This indemnity agreement is expressly conditioned upon the
Company's being notified of any action brought against the
Underwriter, its officers or directors or any such
controlling person, which notification shall be given by
letter or by telegram addressed to the Company at its
principal address in Denver, Colorado and sent to the
Company by the person against whom such action is brought
within ten (10) days after the summons or other first legal
process shall have been served upon the Underwriter, its
officers or directors or any such controlling person. The
failure to notify the Company of any such action shall not
relieve the Company from any liability which it may have to
the person against whom such action is brought by reason of
any such alleged untrue statement or omission otherwise than
on account of the indemnity agreement contained in this
paragraph. The Company shall be entitled to assume the
defense of any suit brought to enforce such claim, demand,
or liability, but in such case the defense shall be
conducted by counsel chosen by the Company and approved by
the Underwriter, which approval shall not be unreasonably
withheld. If the Company elects to assume the defense of any
such suit and retain counsel approved by the Underwriter,
the defendant or defendants in such suit shall bear the fees
and expenses of any additional counsel obtained by any of
them. Should the Company elect not to assume the defense of
any such suit, or should the Underwriter not approve of
counsel chosen by the Company, the Company will reimburse
the Underwriter, its officers and directors or the
controlling person or persons named as defendant or
defendants in such suit, for the reasonable fees and
expenses of any counsel retained by the Underwriter or them.

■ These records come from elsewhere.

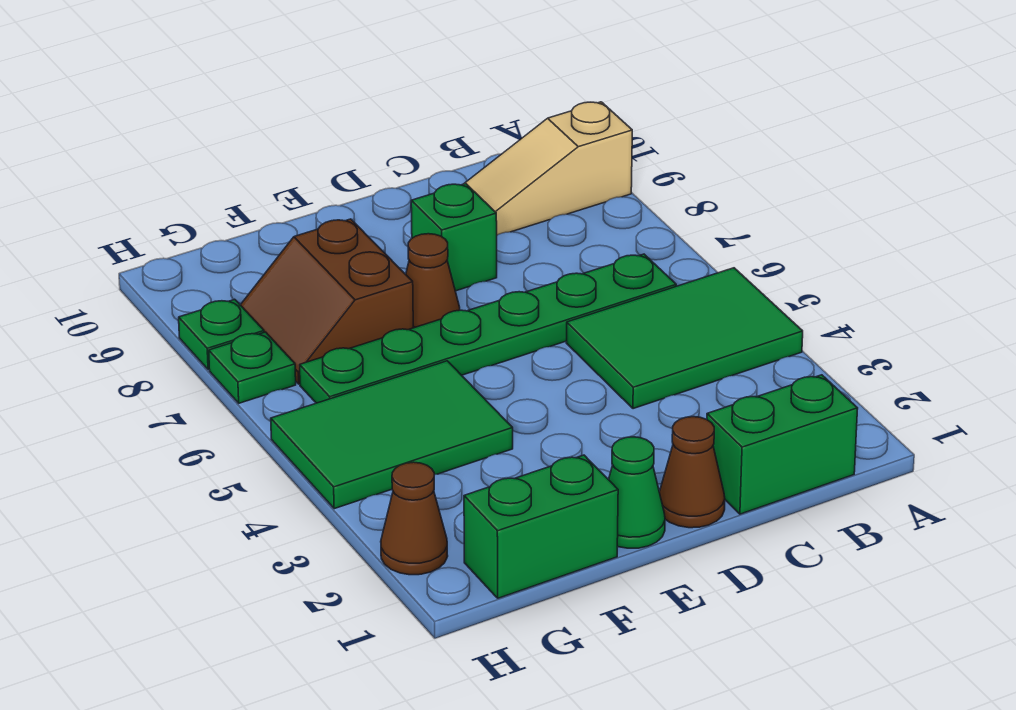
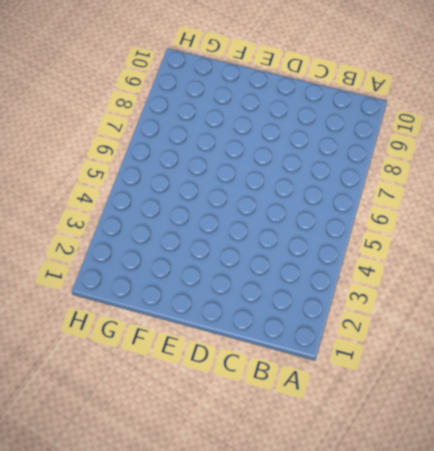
none -> green tile A4:C5 level 1
none -> tan slope A9:C9 level 1 top A
none -> green brick B1:C1 level 1

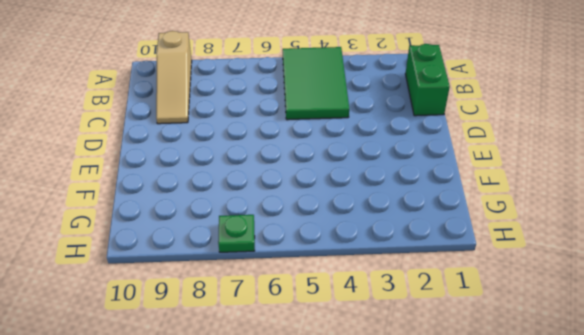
none -> green plate B6:G6 level 1
none -> brown cone D1 level 1
none -> green brick D8 level 1

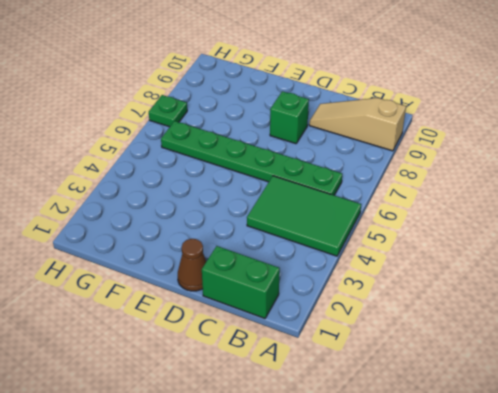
none -> green cone E1 level 1
none -> brown cone E7 level 1
none -> green brick F1:G1 level 1

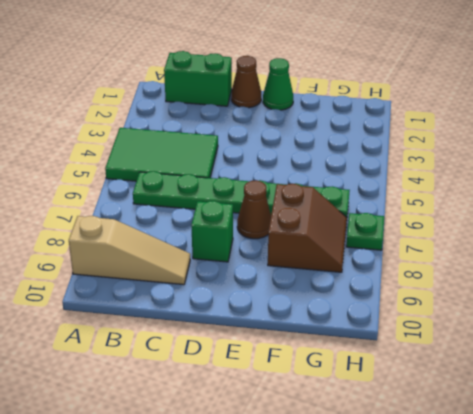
none -> green brick F1:G1 level 1
none -> green tile F4:H5 level 1
none -> brown cone H2 level 1

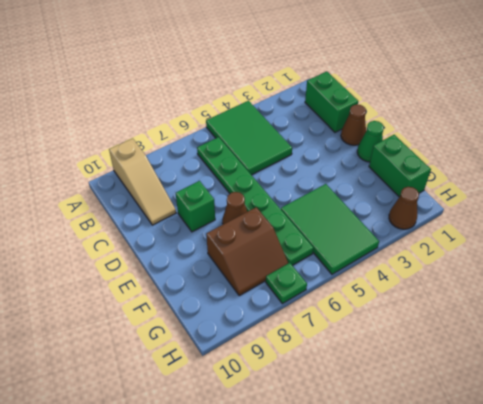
none -> green plate H8 level 1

In addition, the Underwriter shall have the right to employ
counsel to represent it, its officers and directors and any
such controlling person who
may be subject to liability arising out of any claim in
respect of which indemnity may be sought by the Underwriter
against the Company hereunder if in the reasonable judgment
of the Underwriter it is advisable for the Underwriter, its
officers and directors or such controlling person to be
represented by separate counsel, in which event the
reasonable fees and expenses of such separate counsel shall
be borne by the Company. This indemnity agreement and the
Company's representations and warranties in this Agreement
shall remain operative and in full force and effect and
shall survive the delivery of any of the Shares as provided
in this Agreement. This indemnity agreement shall inure
exclusively to the benefit of the Underwriter and its
successors, the Underwriter's officers and directors and
their respective estates and any such controlling person and
their successors and estates. The Company shall promptly
notify the Underwriter of the commencement of any litigation
or proceeding against it in connection with the issue and
sale of the Shares.
(b) The Underwriter agrees to indemnify, defend and hold
harmless the Company, its Directors and any person who
controls the Company within the meaning of Section 15 of the
1933 Act, from and against any and all claims, demands,
liabilities and expenses (including the cost of
investigating or defending such claims, demands or
liabilities and any attorney fees incurred in connection
therewith) which the Company, its Directors or any such
controlling person may incur under the Federal securities
laws, the common law or otherwise, but only to the extent
that such liability or expense incurred by the Company, its
Directors or such controlling person resulting from such
claims or demands shall arise out of or be based upon (a)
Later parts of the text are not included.